Ironisnya, sampai hari ini belum ada pengakuan resmi dari pemerintah terhadap keberadaan dan hak-hak masyarakat adat Kayuagung. Mereka belum punya payung hukum yang melindungi wilayah adat, budaya, dan cara hidup mereka. Padahal, UUD 1945 sudah jelas-jelas menyebutkan bahwa negara mengakui dan menghormati masyarakat adat, asal masih hidup menurut adat dan diakui oleh masyarakatnya. Dan jelas, Suku Kayuagung memenuhi itu semua.
Seharusnya Pemerintah Kabupaten OKI bisa jadi pelopor. Bikin peraturan daerah (Perda) khusus yang mengakui dan melindungi masyarakat adat Kayuagung. Libatkan tokoh-tokoh adat, pemuda lokal, dan semua pihak yang peduli. Jangan sampai pengakuan ini cuma jadi wacana tanpa tindakan nyata. Ini soal keadilan, bukan sekadar formalitas.
Tapi di luar soal pemerintah, masyarakat adat sendiri juga punya PR. Generasi mudanya harus mulai bergerak. Jangan menunggu semuanya hilang baru kita sadar pentingnya tradisi. Mulai dari hal kecil, seperti ngomong pakai bahasa daerah di rumah, dokumentasi adat lewat video, sampai bikin konten media sosial yang angkat budaya lokal. Dunia digital bukan cuma tempat ikut tren, tapi juga bisa jadi alat melawan lupa.

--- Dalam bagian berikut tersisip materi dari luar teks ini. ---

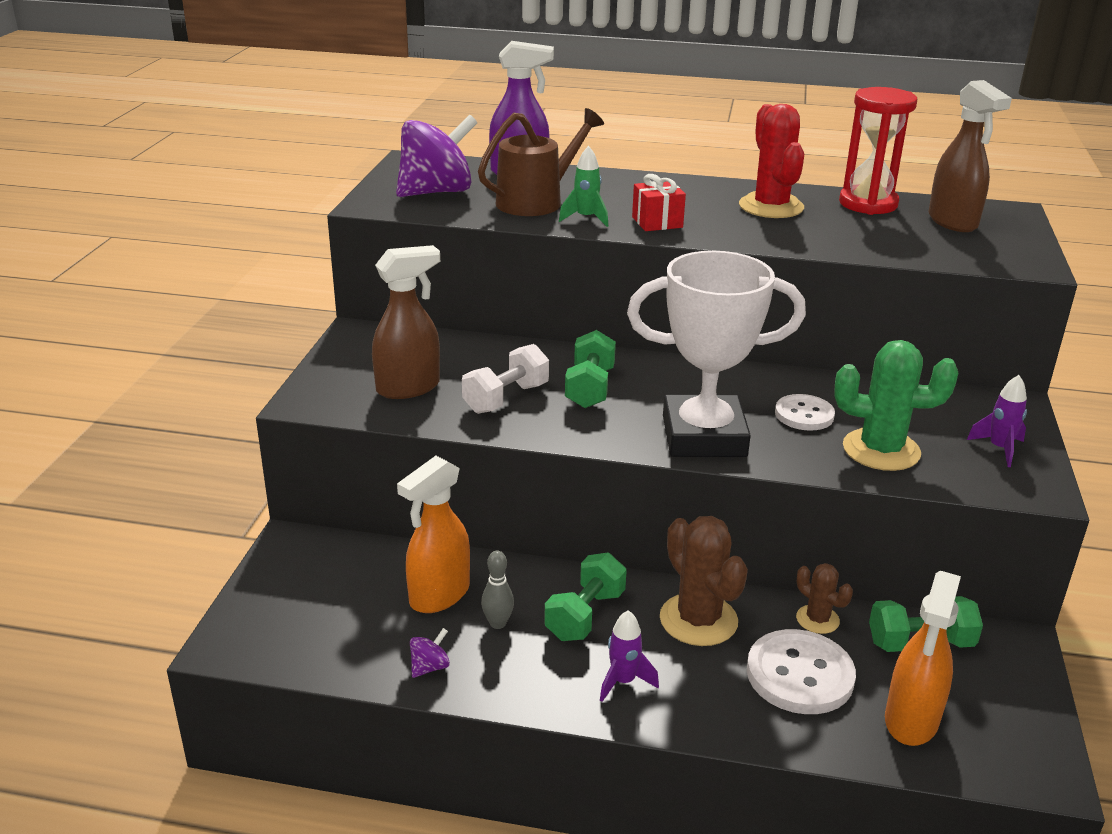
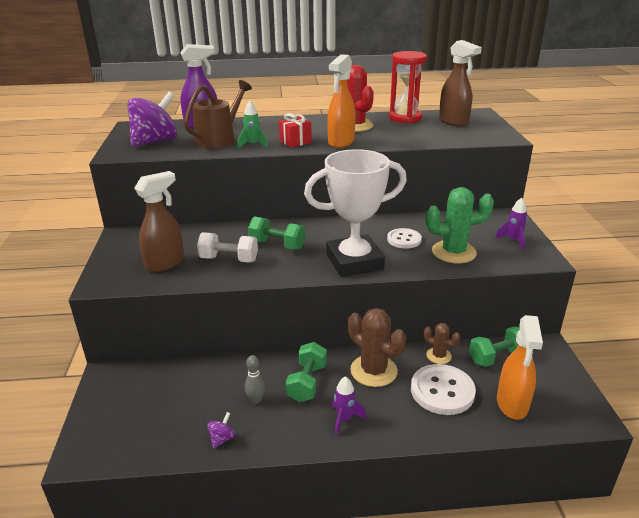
camera: 15 degrees left, 0 degrees up
(439, 595) = (213, 390): orange spray bottle -> orange spray bottle (341, 142)
(506, 398) = (229, 259): white dumbbell -> white dumbbell turned 75 degrees clockwise
(590, 388) = (277, 245): green dumbbell -> green dumbbell turned 60 degrees counterclockwise

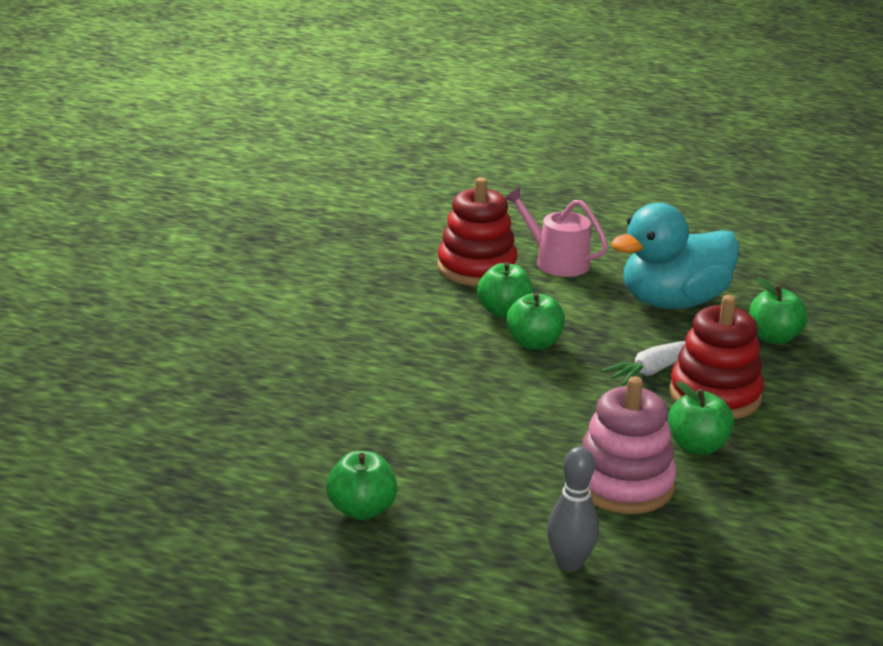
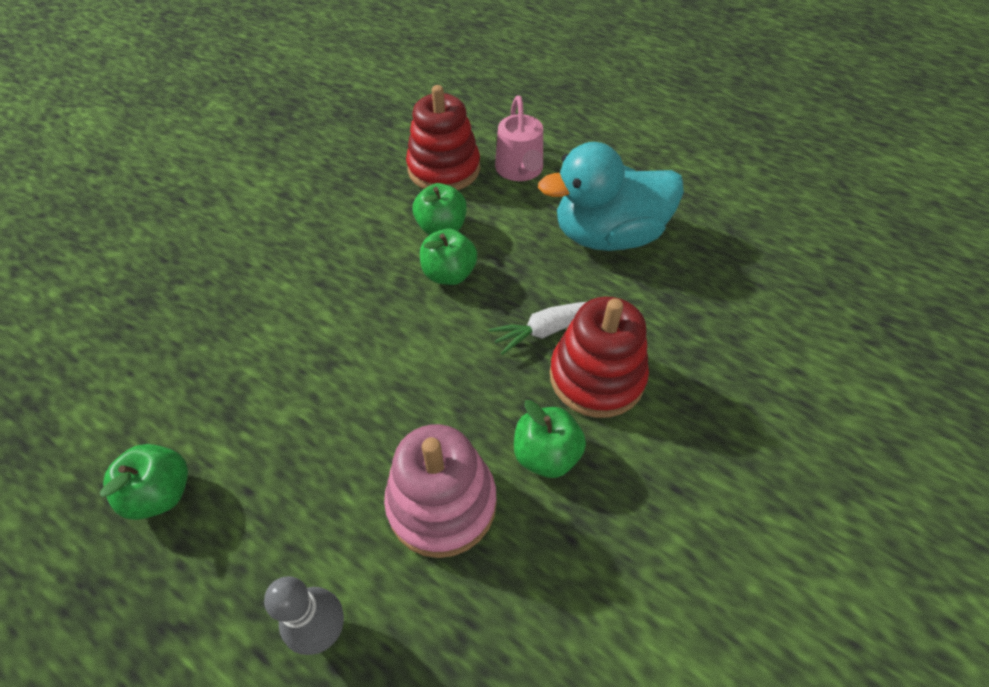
camera: 15 degrees right, 25 degrees up
(556, 262) = (520, 170): pink watering can -> pink watering can turned 150 degrees counterclockwise
(773, 338) = (690, 300): green apple -> none

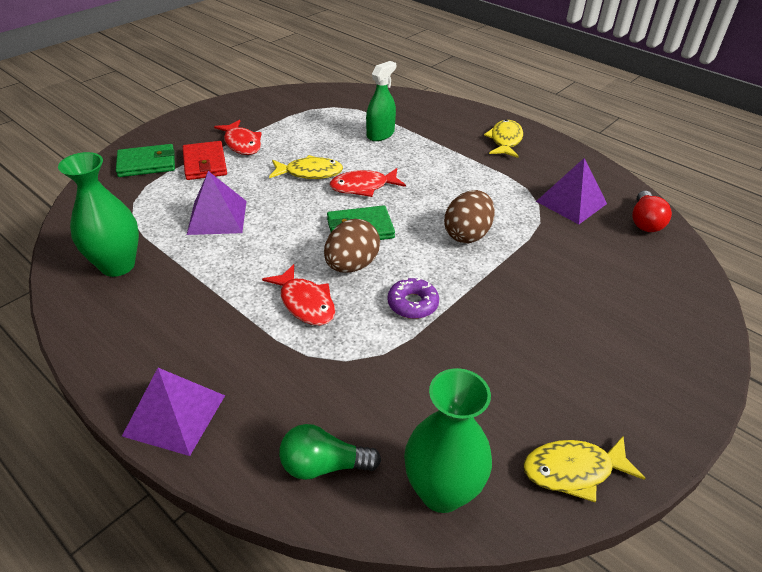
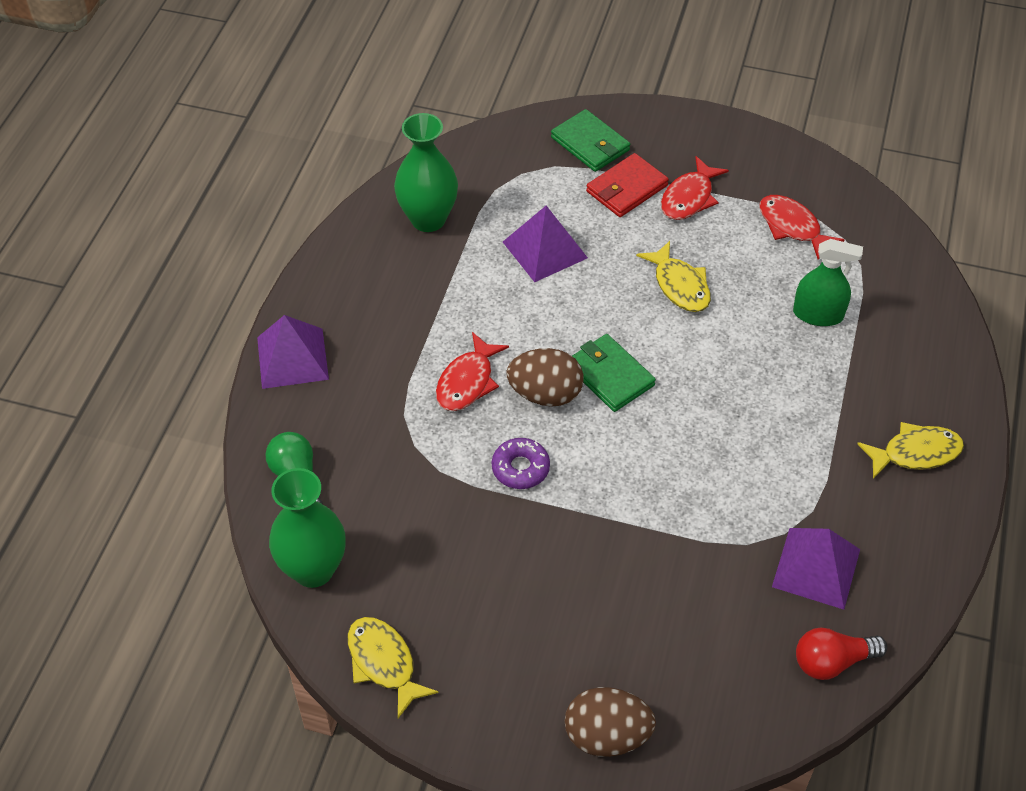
camera: 65 degrees right, 10 degrees up
(363, 187) = (689, 346): red fish -> red fish (792, 227)
(467, 234) = (669, 477): brown egg -> brown egg (607, 736)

Intinya, melestarikan budaya dan mengakui hak masyarakat adat bukan soal nostalgia. Ini soal masa depan. Kita nggak bisa bicara pembangunan berkelanjutan kalau masyarakat adat terus didorong ke pinggir. Justru mereka yang selama ini paling ngerti soal hidup berdampingan dengan alam dan menjaga keseimbangan.

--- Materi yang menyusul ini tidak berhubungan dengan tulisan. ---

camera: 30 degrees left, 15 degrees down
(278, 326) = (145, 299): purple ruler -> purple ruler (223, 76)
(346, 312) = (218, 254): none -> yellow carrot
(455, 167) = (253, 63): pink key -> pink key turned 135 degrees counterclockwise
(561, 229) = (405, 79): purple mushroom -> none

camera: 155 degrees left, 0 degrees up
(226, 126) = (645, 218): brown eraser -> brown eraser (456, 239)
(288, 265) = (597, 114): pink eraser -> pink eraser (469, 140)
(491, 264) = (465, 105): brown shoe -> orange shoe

Penutupnya, jangan sampai kita hanya bangga sama “kekayaan budaya” di acara-acara seremonial, tapi diam ketika masyarakat adatnya kehilangan tanah, kehilangan bahasa, bahkan kehilangan tempat di negerinya sendiri. Suku Kayuagung bukan bagian dari masa lalu yang dilupakan. Mereka adalah bagian penting dari masa depan OKI—kalau kita mau mengakui dan berdiri bersama mereka, sebelum semuanya terlambat.